Conquering Lion Pictures (CLP) is an independent Canadian film production company founded by Clement Virgo and Damon D'Oliveira. Virgo and D'Oliveira met in 1991 while studying at the Canadian Film Centre (CFC), and formed CLP while working on Rude, their first feature film at the CFC.

CLP have produced or co-produced a number of noteworthy films. Their first feature film, Rude (1995), was the first feature film produced by an African-Canadian director, and premiered at Cannes to critical acclaim. Poor Boy's Game (2007), directed by Virgo, premiered at the 2007 Berlin International Film Festival as a "Panorama Special Selection", and was later presented as a Special Selection at the 2007 Toronto International Film Festival. Lie with Me (2005) premiered at the 2006 Berlin International Film Festival as a "Panorama Selection". It caused a stir at the 2005 Toronto International Film Festival for its portrayal of explicit sexual themes, and has since been distributed internationally in over 30 territories and sold to Showtime.

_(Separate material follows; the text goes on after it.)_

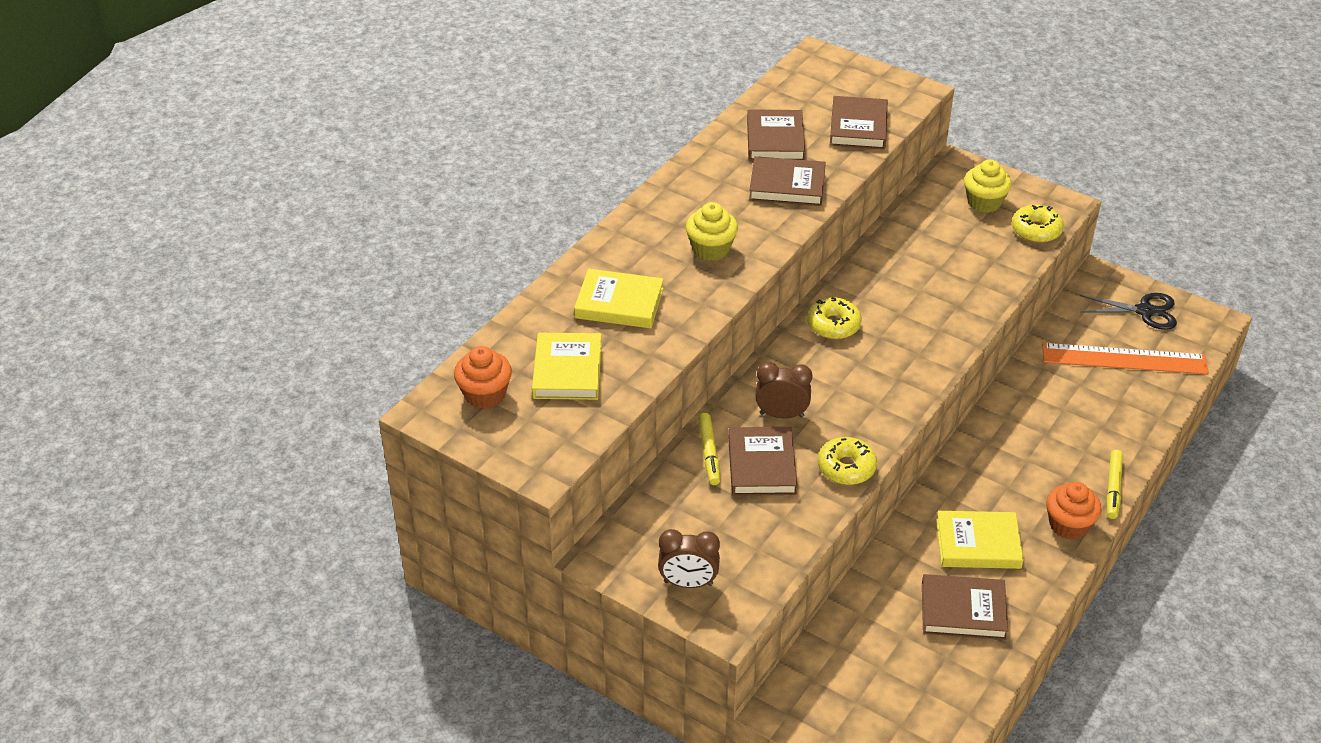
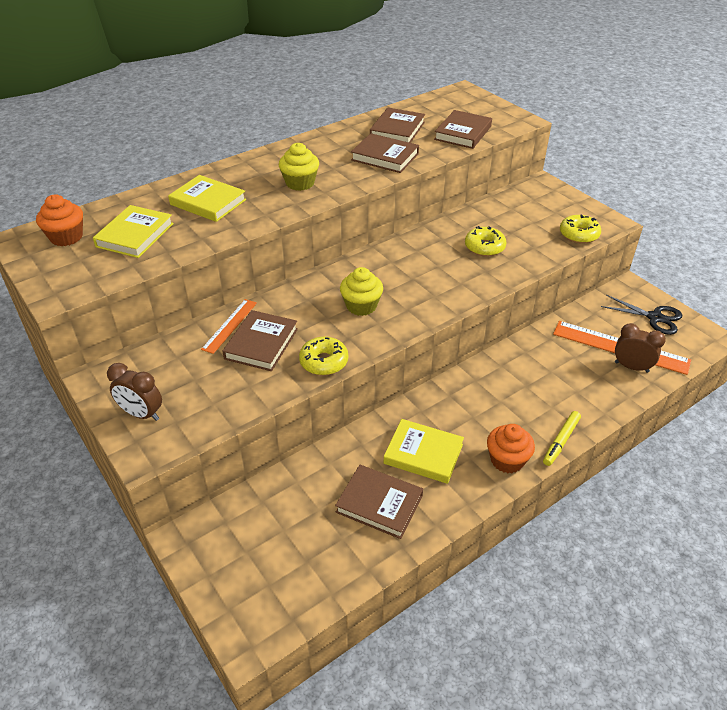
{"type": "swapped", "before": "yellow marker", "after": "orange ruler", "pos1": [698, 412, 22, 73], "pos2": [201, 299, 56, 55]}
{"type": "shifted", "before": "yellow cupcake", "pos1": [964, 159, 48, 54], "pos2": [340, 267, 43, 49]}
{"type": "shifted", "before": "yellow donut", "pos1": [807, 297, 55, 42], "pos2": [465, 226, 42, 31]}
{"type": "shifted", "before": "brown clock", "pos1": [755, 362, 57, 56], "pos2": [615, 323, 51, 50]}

CLP's latest project is The Book of Negroes, based on the Lawrence Hill novel of the same name. Hill's novel won the 2009 Canada Reads contest as well as the Commonwealth Writers' Prize in 2008. CLP's six-part miniseries adaptation premiered on BET in February 2015 and won nine Canadian Screen Awards in 2016, as well as an award for best miniseries by the NAACP.

Other upcoming feature projects include the lesbian western I Shot the Sheriff, and an urban music drama, Enter the Cipher, which was selected for the 2010 Tribeca All Access program.

In 2017, Clement Virgo and Damon D'Oliveira were award the Canadian Film Centre's Award for Creative Excellence, for their filmography created at Conquering Lion Pictures.

In September 2018, it was announced that CLP, along with fellow Canadian film company Hawkeye Pictures, had acquired the rights to Brother, an award-winning novel by David Chariandy.

==Filmography==
- Rude (1995)
- Love Come Down (2000)
- Lie with Me (2005)
- Poor Boy's Game (2007)
- The Book of Negroes (2015)
- Brother (2022)
- Steal Away (2025)
- The Well (2025)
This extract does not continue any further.